Historic district 'in Arizona, United States

The Catlin Court Historic District, established in 1914, is significant for its historic association with an important period in the development of the city of Glendale, Arizona, United States.

==History==
Glendale was founded by William John Murphy in 1892 and was incorporated as a town in 1910. Glendale's economy depended mainly on the agricultural products produced in its farmlands. It wasn't until 1902, when the Beet Sugar Factory was built and established in the town, that the town began to grow.

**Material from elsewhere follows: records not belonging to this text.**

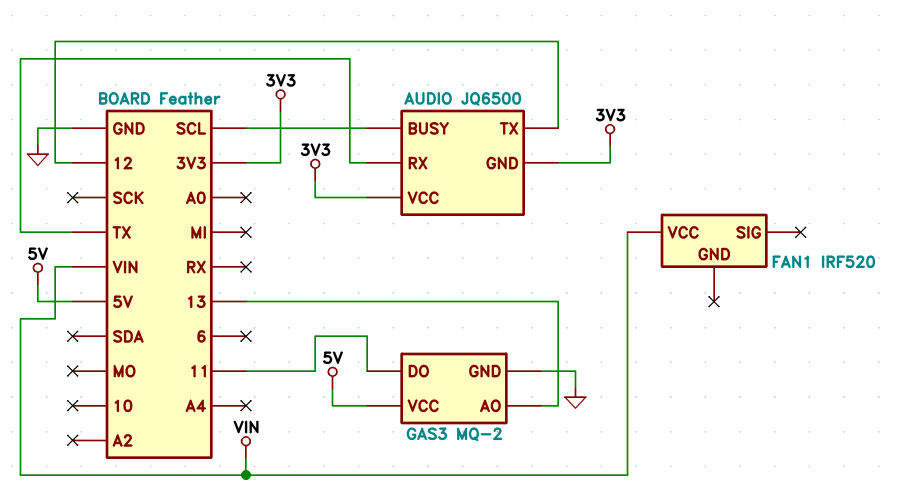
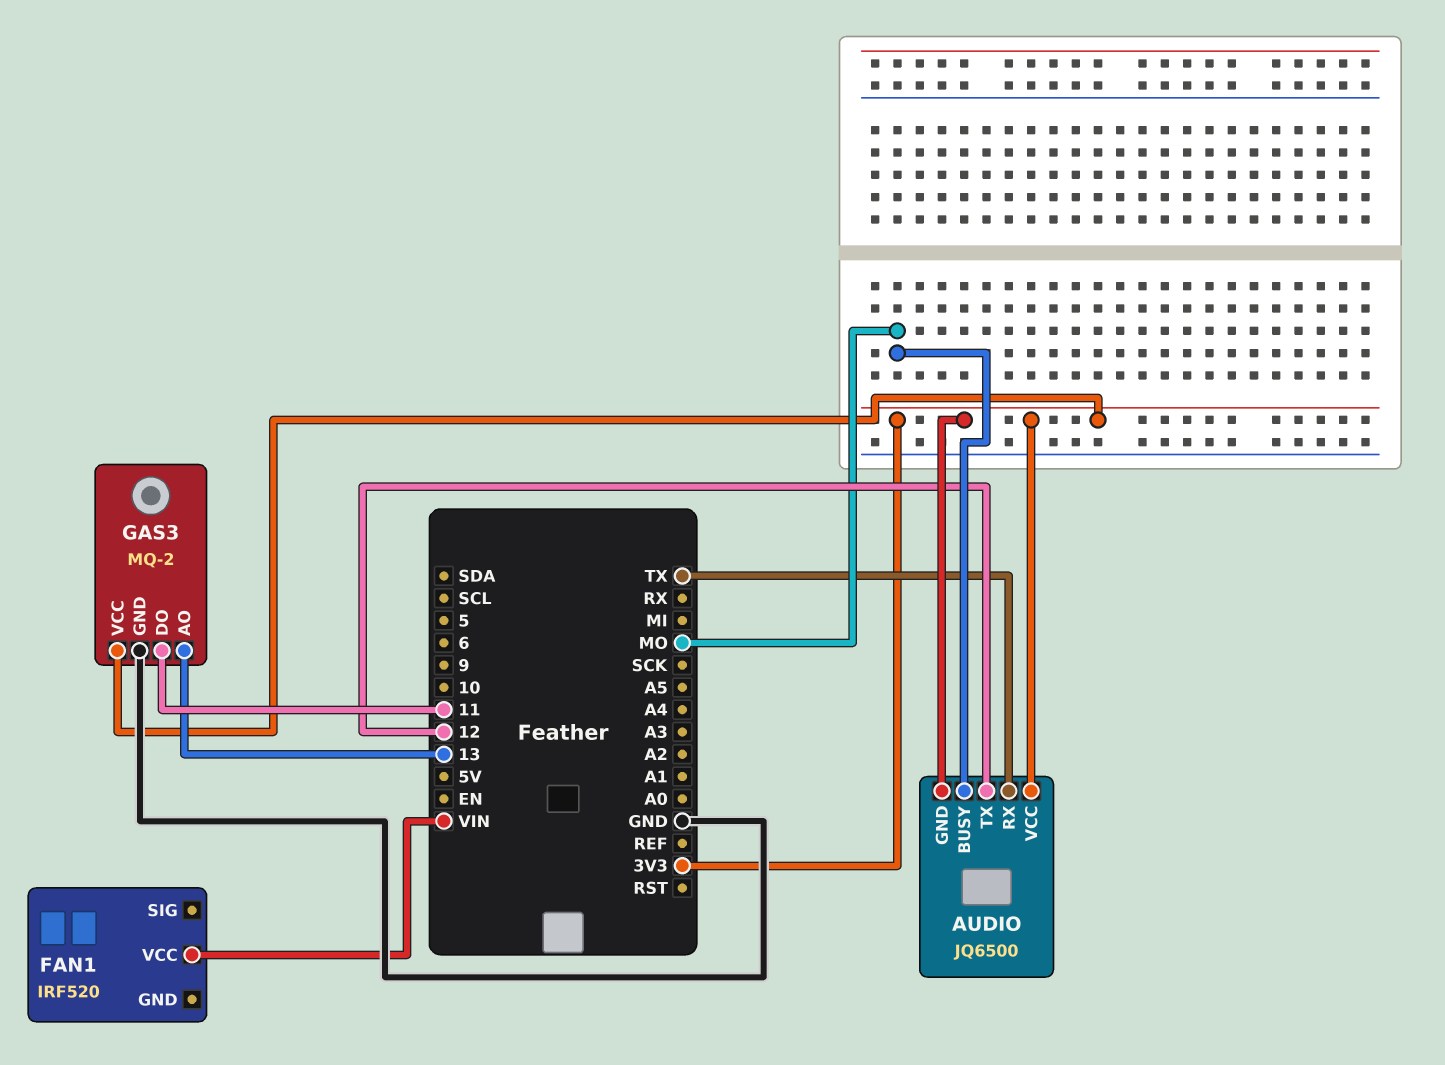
AUDIO pin BUSY: SCL -> MO
GAS3 pin VCC: 5V -> 3V3

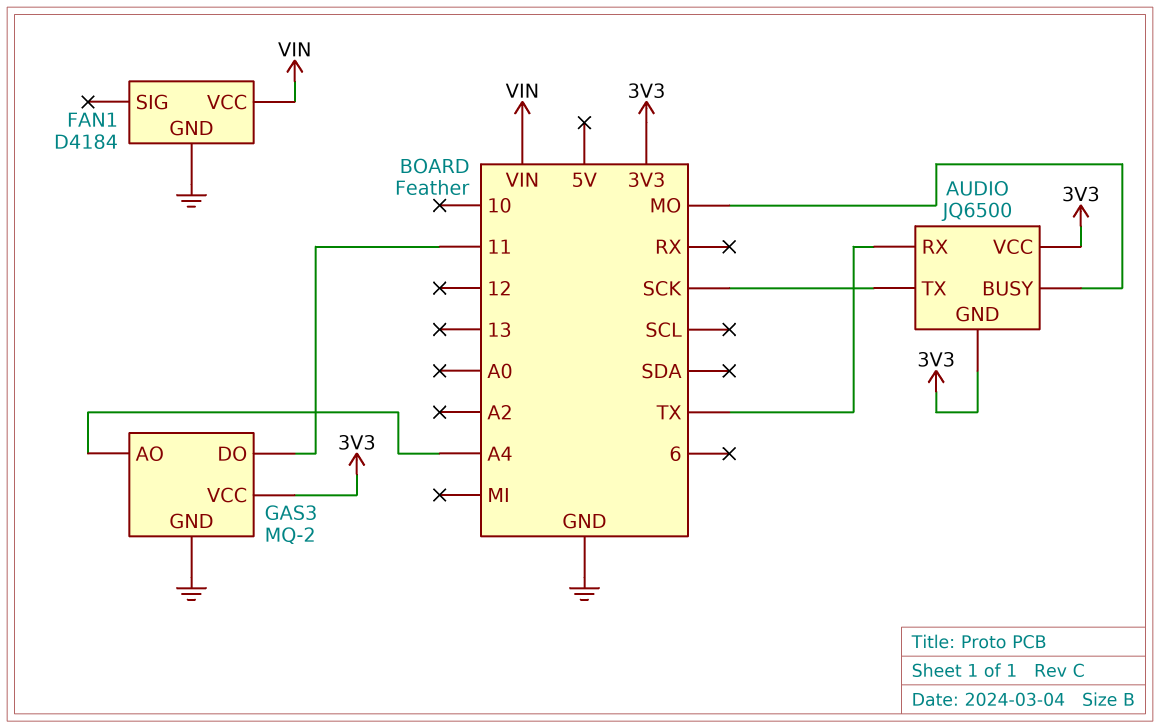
AUDIO pin TX: 12 -> SCK
FAN1: IRF520 -> D4184
FAN1 pin GND: none -> GND
GAS3 pin AO: 13 -> A4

The demand of new housing made the real estate around the Glendale Town site a profitable venture.

===Subdivision===
Various businessmen invested in the lands around the town site. Among the investors were Lafayette Myers, president of the Glendale State Bank and Otto R. Hansen, a businessman from Wisconsin. By 1914, Hansen subdivided the land in the area into residential lots which he named "Catlin Court" (after his wife's maiden name). Myers together with A.A. Carrick, a local businessman, formed a real estate agency to promote the sale of the lots. Catlin Court became the first organized building expansion and development program in the city.

===Architecture===
The most common architectural style of the homes are that of the bungalow. Homes in this style which can still be found here are the Otto R. Hansen House, C.M. Wood House" and Green McBee/J.B. Ingram House.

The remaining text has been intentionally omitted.